Unknown Crossover Potential

Of course, once estimation models leave the academy and enter the realm of practical application, results are uneven at best – or, in the words of one expert in project management, perhaps too even, to the point of consensus mediocrity.

"I’ve applied a lot of these models to so many different projects, and I haven’t seen one yet that can really fit the bill," says Linda Esker, a senior applied technology engineer at the Fraunhofer Center for Experimental Software Engineering at the University of Maryland. "The reason why they don’t fit the bill is that a project is not just a project. You don’t just start one and get it done; there are too many things that happen during a project that perturb everything: the government doesn’t quite have funding this year, or we have a change in management, or we have a change in priorities."

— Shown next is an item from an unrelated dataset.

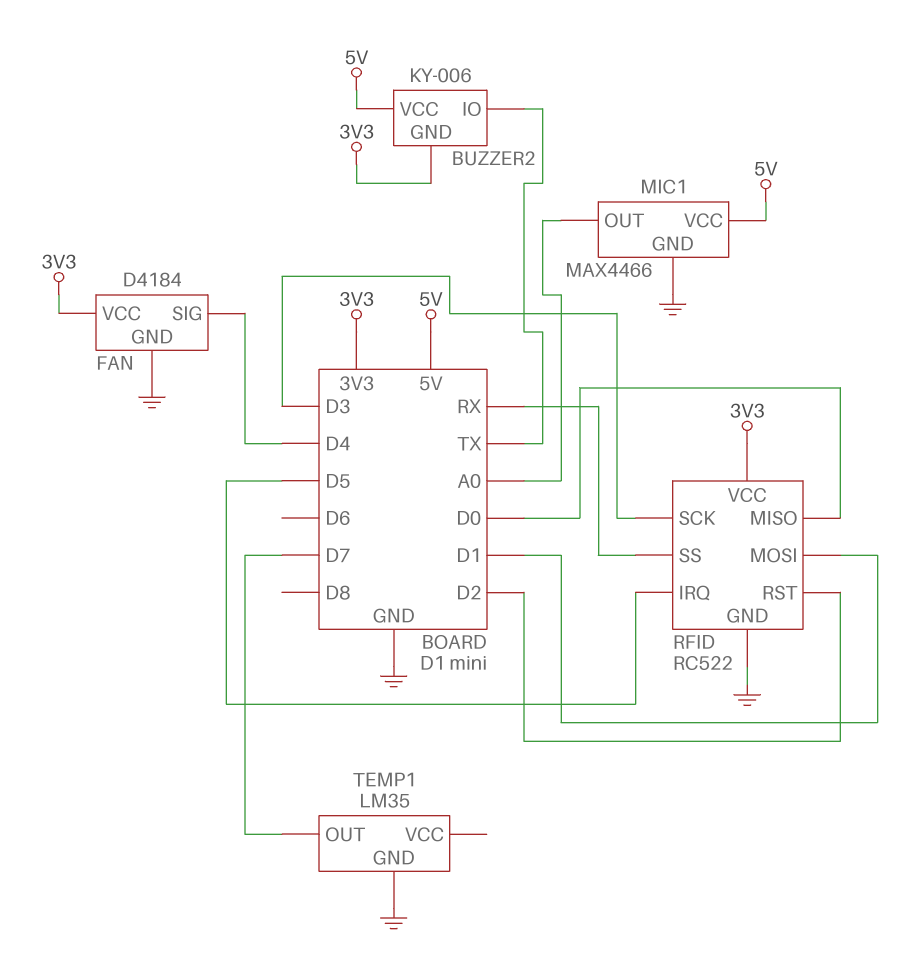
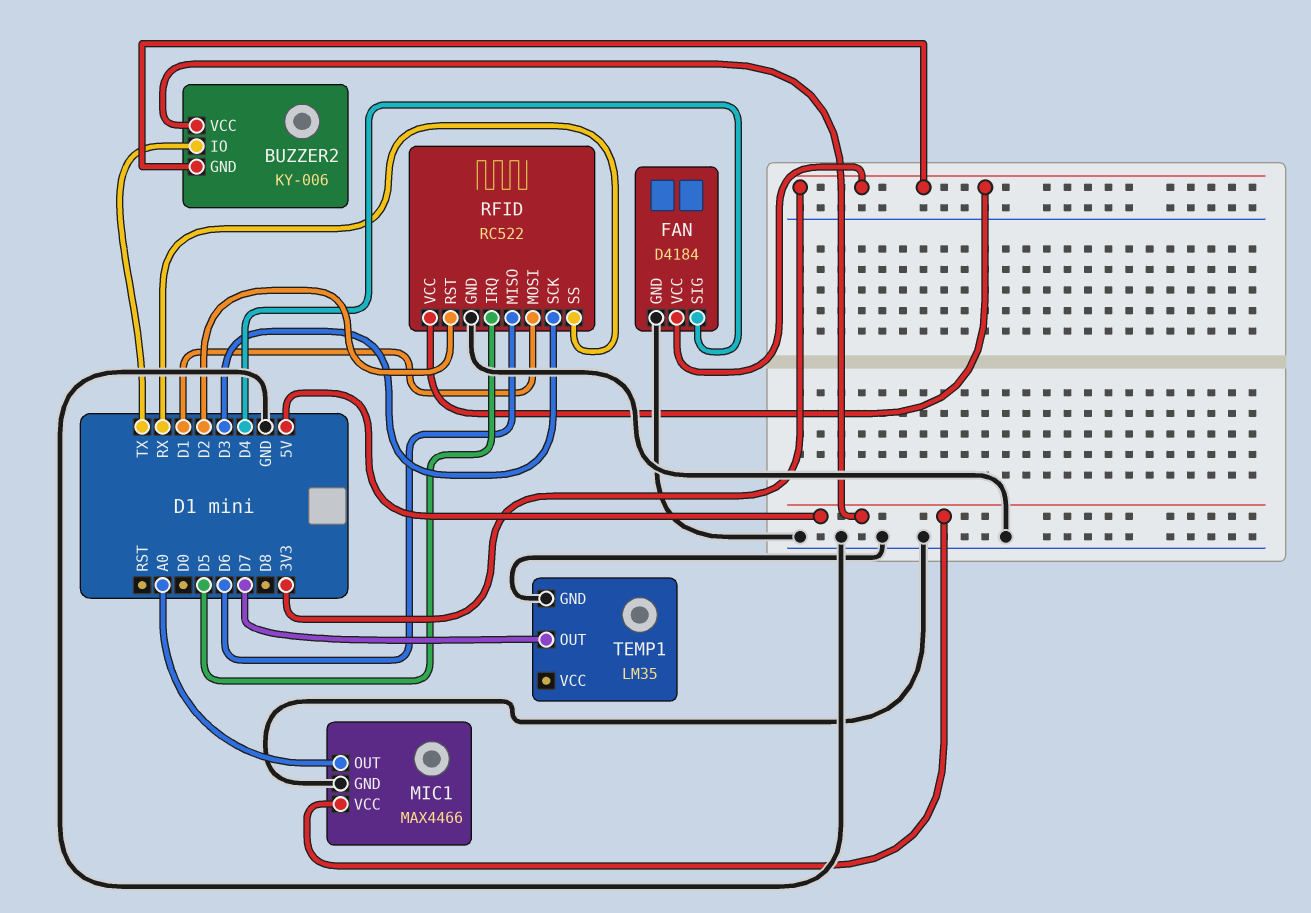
RFID pin MISO: D0 -> D6

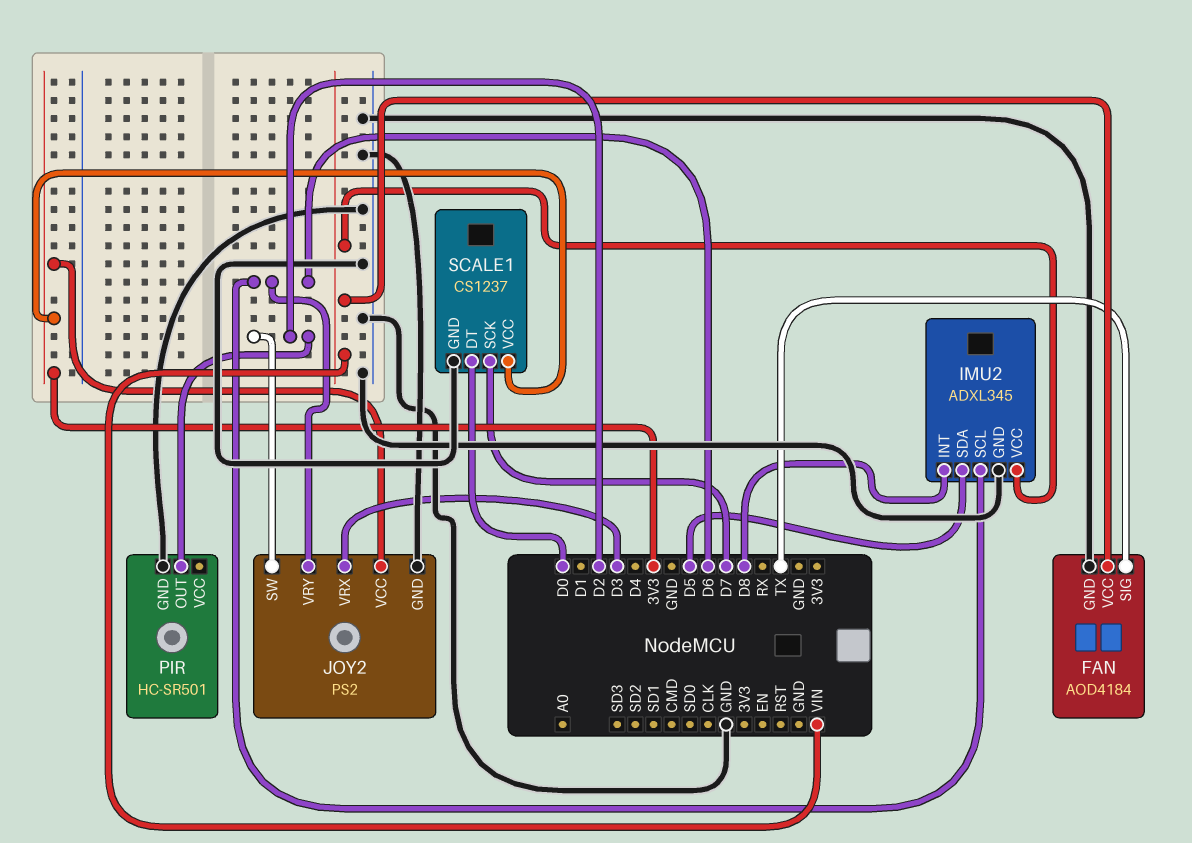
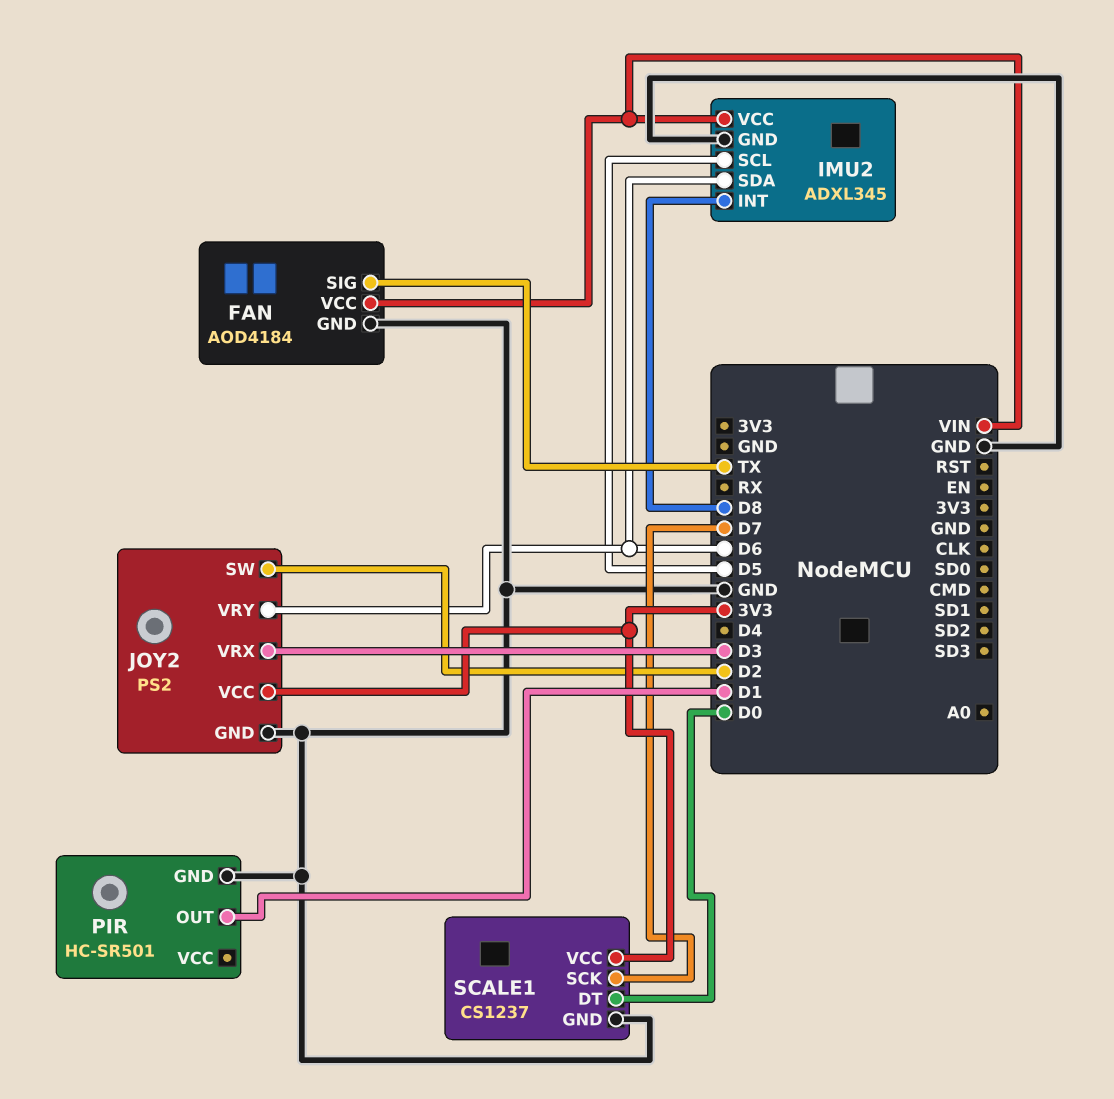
IMU2 pin SCL: D6 -> D5
IMU2 pin SDA: D5 -> D6
PIR pin OUT: D2 -> D1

Barbara Kitchenham, professor of quantitative software engineering at Keele University in the U.K., reviewed the Otago group’s paper before publication, and says it should be considered in its context as an attempt to bring greater rigor to academic research. "The issue of real-world traction seems a bit irrelevant to me," she says. "At the moment, I would not advise anyone in industry to use current research, unless they can reproduce the results themselves."

"When you’re on a project, you don’t have time," Esker says. "That’s really what it comes down to. It’s not that it’s good or bad, it’s ‘do I have time to prove it myself, or let the academics prove it?’ And I don’t mean that to be demeaning."

Given the Otago team’s efforts to provide the reference implementation, perhaps the ATLM could help resolve this enduring chicken-egg quandary in evaluating new research by supplying a sanity check in separating wheat from increasingly complex chaff, Whigham says. "These models will only be useful if they can help with effort estimation, but the way they are currently constructed, this is almost definitely not going to be the case," he says. "This issue won’t be helped by building better prediction models, but rather by considering how decision making under uncertainty is performed for SEE."

Ultimately, he says, ATLM may very well give academics hunkered down in the trees of creating overly-granular models a view of the ever-uncertain landscape of the software development forest.

"It may well help academics to start thinking about the bigger picture of SEE by putting less effort into building ‘better prediction models,’" Whigham says, "and more time into understanding why SEE is hard, and what are the real uncertainties in this problem."

Gregory Goth is an Oakville, CT-based writer who specializes in science and technology.